この前の参議院選挙を巡って、多数に買収工作を行ったとして有罪判決が出た、広島選挙区選出の河合案里議員が、辞職願を提出したというニュースがスマホに届いていた。
やっと辞職する気になったというか、これだけ袋叩き状態になっていても、なおしぶとく食い下がっていたのはいったいどういう心境なのだろう。
さらに夫の河合克行・元法相に至っては、案里議員と同様に買収疑惑で起訴されているが、法廷内で怒鳴ってみたり、弁護団が辞めたり辞めさせたりと、もうグダグダになっている。
このまま夫婦ともども有罪で失職となれば、きっと二度と浮かび上がることもなく、〝名も無き市井の人〟となって行くことに、二人揃って耐えられなかったのだろう。
どれほど〝手前勝手に〟誇り高くて、周囲の人から自分たちのことがどのように見られているのか、まったくわかっていない人たちなんだろう、と思ってしまう。
恐らく子どものころから、神童だの秀才だのと持ち上げられてきた人たちだろうと思う。その結果、自分たちを〝全知全能〟のように思い込んだのだろうか。可哀想な人たちだ。
せいぜいが〝国会議員になれる程度〟の人だったということを、未だにわかっていないのだろうと思う。

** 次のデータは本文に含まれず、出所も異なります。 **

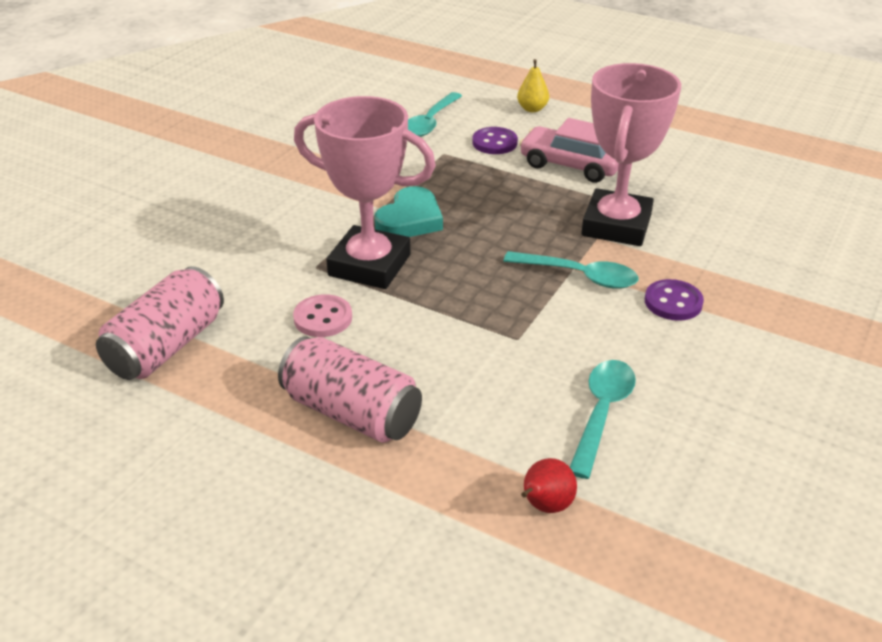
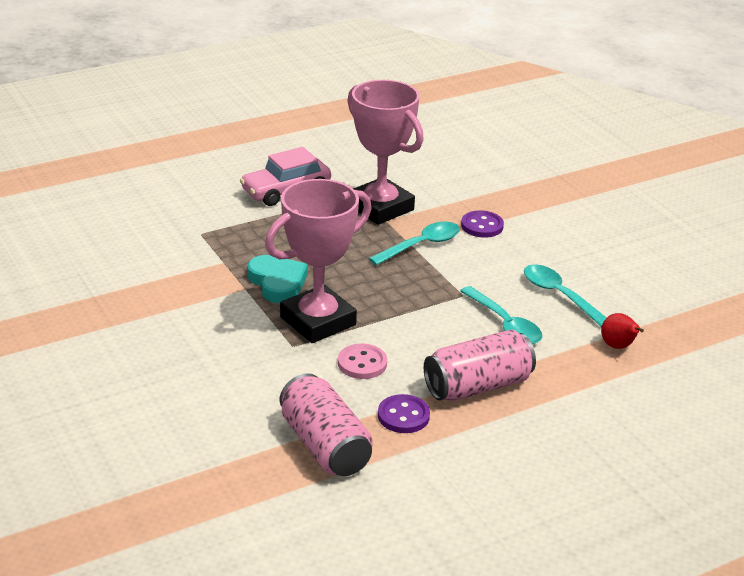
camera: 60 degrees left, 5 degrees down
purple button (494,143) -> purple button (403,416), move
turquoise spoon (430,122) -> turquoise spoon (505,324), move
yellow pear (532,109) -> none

日本のプロ野球選手の登録は、各球団70名までと決まっているので、12球団で最大840名(育成選手を除く)が在籍している。
しかもプロ野球選手の場合なら、子どものころから〝天才〟と言われた人たちの中から、さらに選ばれてプロ野球界に入ることができた人たちだ。

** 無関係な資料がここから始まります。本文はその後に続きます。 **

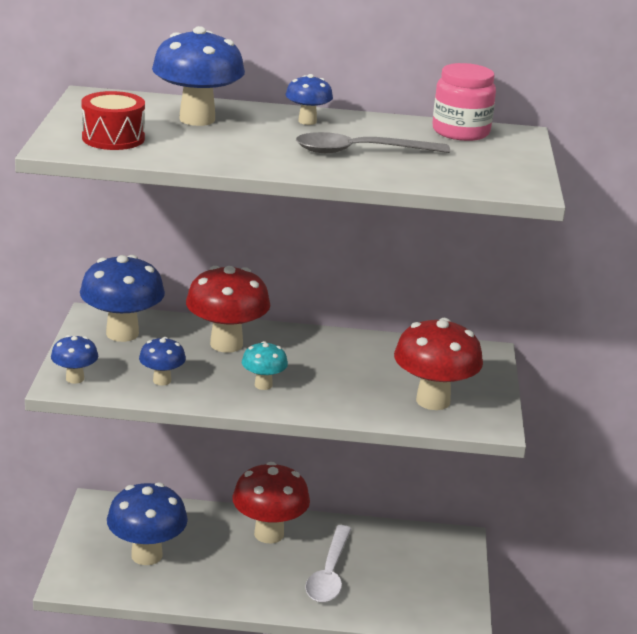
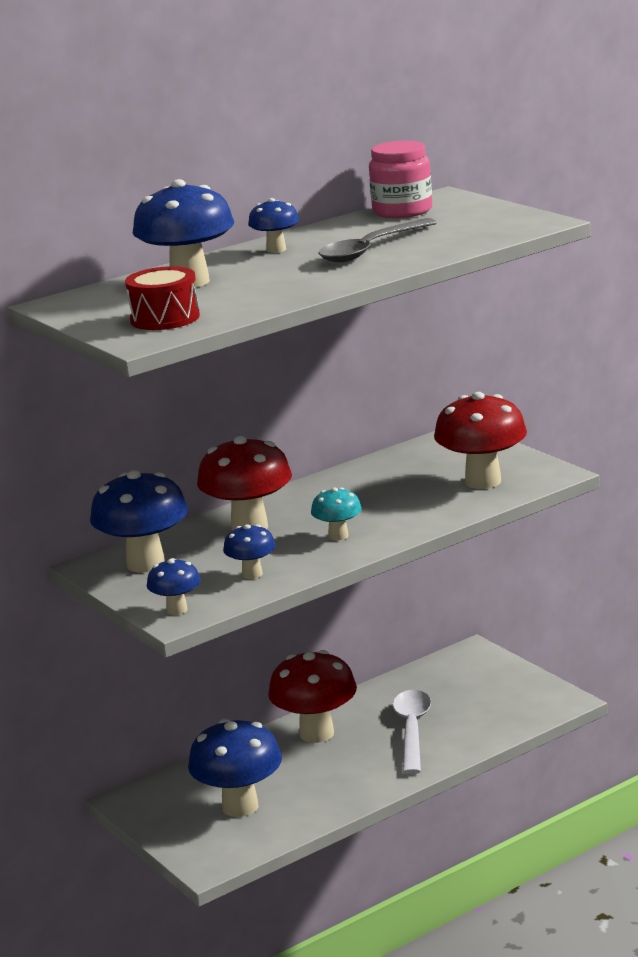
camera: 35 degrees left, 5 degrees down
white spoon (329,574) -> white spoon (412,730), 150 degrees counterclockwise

一方で国会議員は総数が710名(衆議院465名、参議院245名)だから、全体として見ればプロ野球選手の人数とほぼ同じようなものだ。
だから国会議員という職業も、プロ野球選手並みに〝なりにくい〟職業ではある。だから、〝我こそは国会議員様であるぞ〟という感覚になってしまったのかもしれない。
そんな国会議員様が、県会議員や市長、町長、市会議員相手に、高々数十万円ほどの〝はした金〟を包んでやったからといって、何の文句があるのかとでも思ったのだろうか。なんとも困ったことだ。

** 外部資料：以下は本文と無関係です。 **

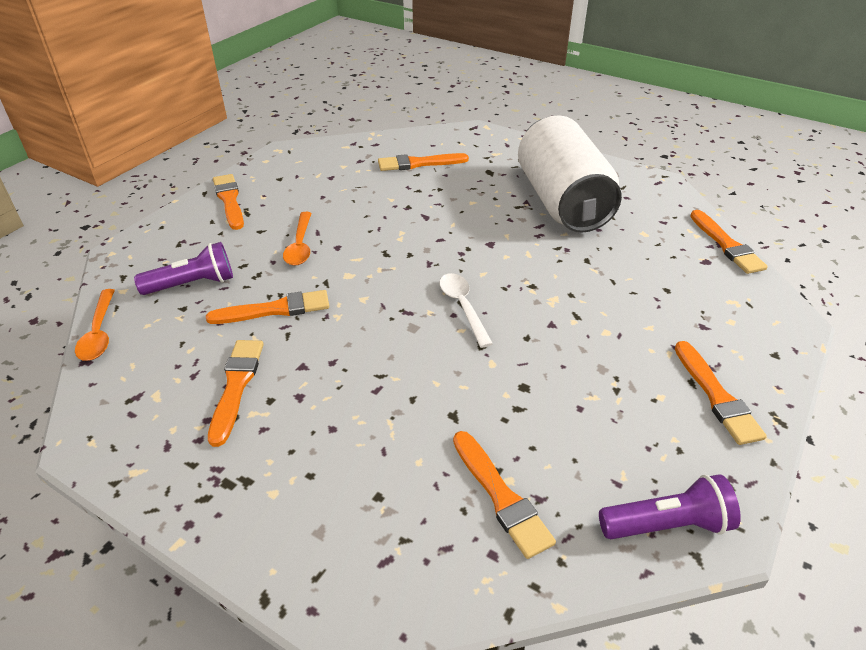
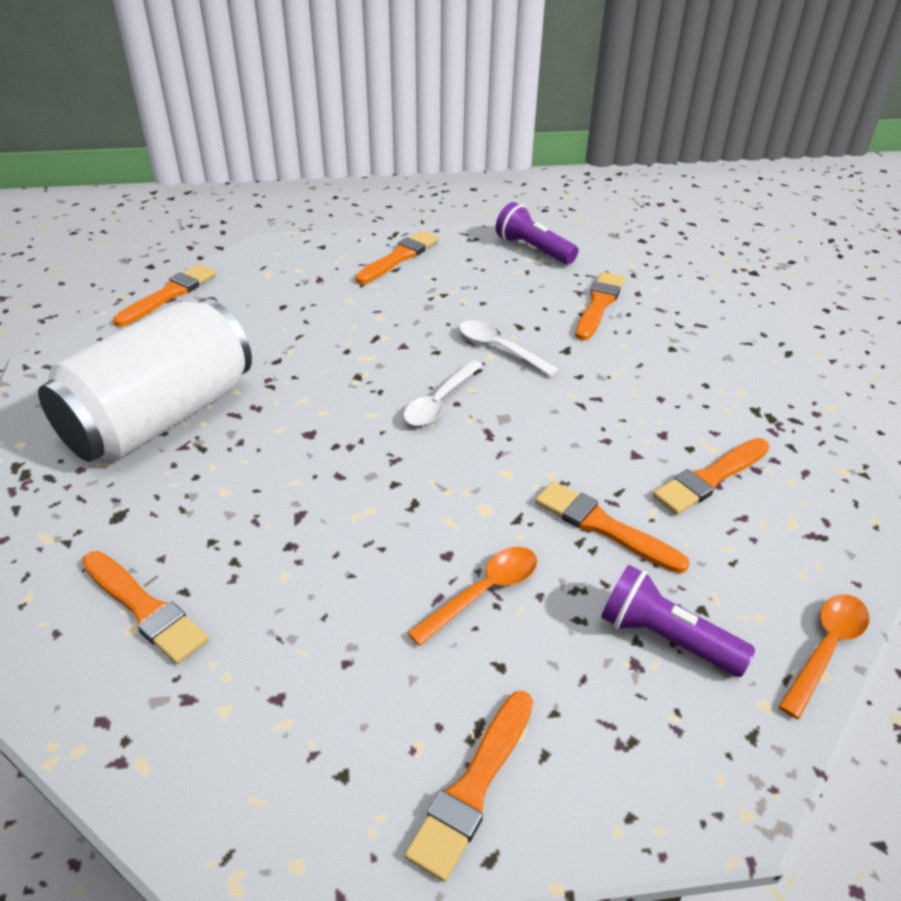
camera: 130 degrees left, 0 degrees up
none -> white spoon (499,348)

この間、大臣経験者が〝むき出し〟の収賄を行ったり、緊急事態宣言で時短営業中の巷を横に置いて、深夜まで〝クラブ活動〟に励んだり、バカバカしい限りだ。人間として、何というレベルの低さだろう。
一方で庶民はコロナ禍で仕事が無くなったり、売上げが激減したり、店を閉店したりと、苦しみまくっている。だから議員としてどうなのかと、非難の嵐になっている。
〝そんな人だとは思いませんでした〟ということかも知れないが、そんな人だと分かったからには、この先、そんな人に議員をさせているなら有権者が悪いのだ。
次回の選挙は、離党したのだから公認候補としての立候補を党が認めないのか、それとも有権者の選択として落選してもらうのか、という話になる。
同じ状況で、公明党の幹部の方は議員辞職した上、次回は立候補しないという。なぜ、これほどまでに扱いが違うのだと、庶民の心に怒りの火がまたボッと点いてしまっている。
何とひどい話が続いていることだろう。この国の形が、これほどみごとに歪んでしまったのも、8年という長きにわたって嘘と強弁で済ませる人を、宰相としてきた私たちに責任がある。
しかもなおその人の人気が高く、下手をすればまた3度目の返り咲きがあるかもしれない、と言うではないか。恐ろしい国で、恐ろしい国民だ。
これは、政治家が堕落したのではない。国民がとことん堕落したと言っても良い。そうだとすれば、〝クラブ活動〟に励む政治家も「有り」だし、収賄や選挙の買収など何ほどのことがあろう。
コロナ禍で庶民が苦しもうと、それは庶民が〝勝手に苦しんでいる〟のであって、税金から給料をもらっている人の中でも、〝上の方〟に位置していれば、庶民の苦しみなどは無視すればいい。
こんな国になってしまったことを、このところ強く実感する日が続いている。なんたることだろうと思う。
それでもなお、3度目の宰相の座に就く日を待ち望む国民がいることを、私は心の底から怖いと思う。